The Ombudsman declared: "They did not acknowledge the existence of the previous death threats, including two threats which were said to have come from police officers.

"Nor did they acknowledge a previous assessment in which Special Branch believed Mrs Nelson was at a 'degree of risk' and that police had taken 'some precautions.

"No individual officer had the responsibility for bringing together all these matters and making a risk and threat assessment based on all the available information.

"There were no systems in place at that time designed to ensure that information was captured and processed in that way." Mrs Nelson (40) a mother of three, was killed when a booby trap bomb exploded under the family's BMW car outside her home in Lurgan, Co Armagh.

The Red Hand Defenders, a cover name for the Ulster Defence Association and Loyalist Volunteer Force, later claimed responsibility for the attack.

Her murder is one of four controversial killings in Northern Ireland which are to be examined by public inquiries set up by the Government.

Mrs Nelson was a human rights lawyer who represented hundreds of Catholics and nationalists, including the Garvaghy Road residents involved in Portadown's Drumcree marching dispute which was at its height when the threats were issued.

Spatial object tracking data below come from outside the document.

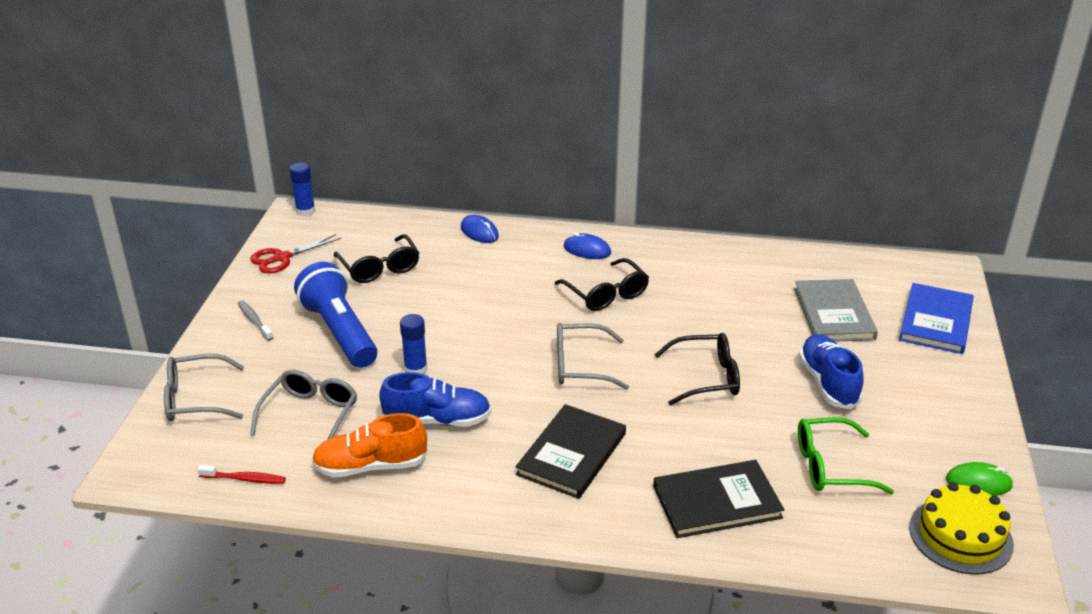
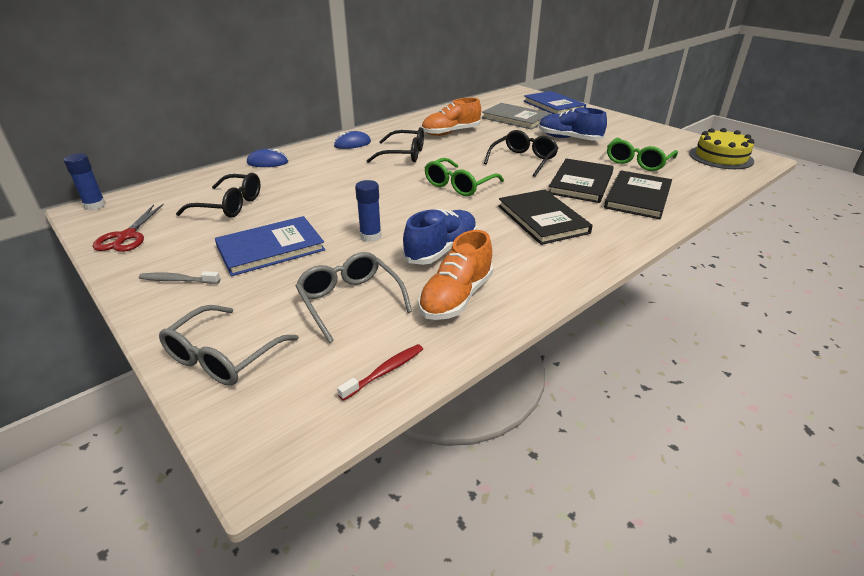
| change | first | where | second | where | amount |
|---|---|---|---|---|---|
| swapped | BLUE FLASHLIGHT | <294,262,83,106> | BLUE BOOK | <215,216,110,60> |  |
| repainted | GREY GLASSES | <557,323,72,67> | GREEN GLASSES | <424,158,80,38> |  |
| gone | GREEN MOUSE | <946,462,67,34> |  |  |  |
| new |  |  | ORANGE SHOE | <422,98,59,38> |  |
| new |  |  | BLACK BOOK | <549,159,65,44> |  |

With fears for her safety stretching back years before she was murdered, 20 incidents of concern had been outlined between October 1996 and September 1998. These included seven separate death threats, two of which were allegedly made by RUC officers, and the receipt of a bullet through the post.

They also included eleven separate occasions when Mrs Nelson was the subject of comments alleged to have been made by police officers, some of which were reported to have tried to link her to terrorism.